Dans le cas de la conque du Bayon, dont la photographie est publiée ci-dessous, on voit clairement l'extrémité triangulaire.  

Usage martial à Banteay Samre

Le temple de Banteay Samre nous offre la plus belle représentation de conque de toute la sculpture angkorienne. Un fronton, à l'ouest du temple (orienté est) présente, en haut-relief, un épisode de la Bataille de Lanka d'après l'épopée du Reamker (version khmère du Ramayana indien). Il met en scène le roi Kong Reap (Ravana), avec ses dix têtes, monté sur un char. À droite de ses têtes, un premier joueur de conque (endommagé) et, à droite de son flanc, un second. L'instrument montre clairement une ouverture qui n'existe pas sur les coquillages marins. Peut-être s'agit-il, comme chez les bouddhistes tibétains, d'une monture métallique représentant une gueule de monstre marin makara, à l'image de celui reconstitué par Sounds of Angkor dans son programme d'archéologie expérimentale et présenté en entête de cette page.

Ci-dessous, la Bataille de Lanka et le joueur de conque, version anaglyphe. Nécessite des lunettes rouge et bleu pour un rendu en relief.

Usage rituel

Les conques sont également utilisées dans les temples. Deux bas-reliefs de Bayon montrent un officiant soufflant dans une conque tandis qu'un autre frappe un arbre à cinq cloches suspendu.

Le second personnage à gauche souffle dans une conque tandis que celui  de derrière frappe un arbre à cinq cloches. Bayon. Galerie extérieure sud.
Le second personnage à gauche souffle dans une conque tandis que celui de derrière frappe un arbre à cinq cloches. Bayon. Galerie extérieure sud.
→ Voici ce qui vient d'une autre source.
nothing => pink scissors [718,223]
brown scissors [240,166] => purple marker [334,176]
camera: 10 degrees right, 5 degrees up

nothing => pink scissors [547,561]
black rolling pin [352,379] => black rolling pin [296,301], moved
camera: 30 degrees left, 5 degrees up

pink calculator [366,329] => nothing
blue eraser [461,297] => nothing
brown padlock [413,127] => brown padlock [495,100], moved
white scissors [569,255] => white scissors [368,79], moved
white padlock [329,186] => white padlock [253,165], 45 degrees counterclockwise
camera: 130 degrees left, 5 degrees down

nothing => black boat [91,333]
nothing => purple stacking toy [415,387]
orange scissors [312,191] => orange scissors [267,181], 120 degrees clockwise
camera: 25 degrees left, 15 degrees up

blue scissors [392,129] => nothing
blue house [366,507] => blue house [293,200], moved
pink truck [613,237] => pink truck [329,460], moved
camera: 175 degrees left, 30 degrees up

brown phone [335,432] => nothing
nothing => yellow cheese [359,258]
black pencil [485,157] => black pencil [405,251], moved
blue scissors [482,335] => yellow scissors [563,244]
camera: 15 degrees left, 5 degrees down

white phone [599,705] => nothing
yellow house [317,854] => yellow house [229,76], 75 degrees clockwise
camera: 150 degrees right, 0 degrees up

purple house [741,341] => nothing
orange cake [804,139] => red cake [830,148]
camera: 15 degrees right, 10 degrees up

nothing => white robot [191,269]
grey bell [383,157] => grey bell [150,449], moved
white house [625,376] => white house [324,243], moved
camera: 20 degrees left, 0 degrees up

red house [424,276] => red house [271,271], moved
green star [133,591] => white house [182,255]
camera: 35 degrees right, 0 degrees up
Aujourd’hui, les conques sont toujours utilisées à la Cour royale du Cambodge à Phnom Penh par les officiants hindouistes (purohit បុរោហិត, barku puruhit បារគូបុរោហិត ou simplement barku បារគូ) lors de cérémonies importantes. Ils soufflent dans des coquilles de Charonia tritonis, dénommés khyang sang ខ្យងស័ង្ខ, dont les premiers enroulements sont recouverts d'argent. Elles sont soufflées lors de cérémonies importantes (fête du Sillon sacré, funérailles royales…). Nous ignorons pour l'heure quand ces conques particulières ont été introduites à la cour du Cambodge. À la cour de Thaïlande, les prêtres continuent de souffler dans des Turbinella pyrum.

 

Sa Majesté Norodom Sihamoni devant les prêtres soufflant dans les conques.
Sa Majesté Norodom Sihamoni devant les prêtres soufflant dans les conques.
Le personnage de gauche souffle dans une conque tandis que celui qui est derrière lui frappe un arbre à cinq cloches. Bayon. Galerie extérieure est.
Le personnage de gauche souffle dans une conque tandis que celui qui est derrière lui frappe un arbre à cinq cloches. Bayon. Galerie extérieure est.
Conque à souffler à enroulement dextre. Inde.
Conque à souffler à enroulement dextre. Inde.
Les huit conques du Palais royal du Cambodge lors des funérailles de Sa Majesté Norodom Sihanouk. Photo © Socheat Chea 2012.
Les huit conques du Palais royal du Cambodge lors des funérailles de Sa Majesté Norodom Sihanouk. Photo © Socheat Chea 2012.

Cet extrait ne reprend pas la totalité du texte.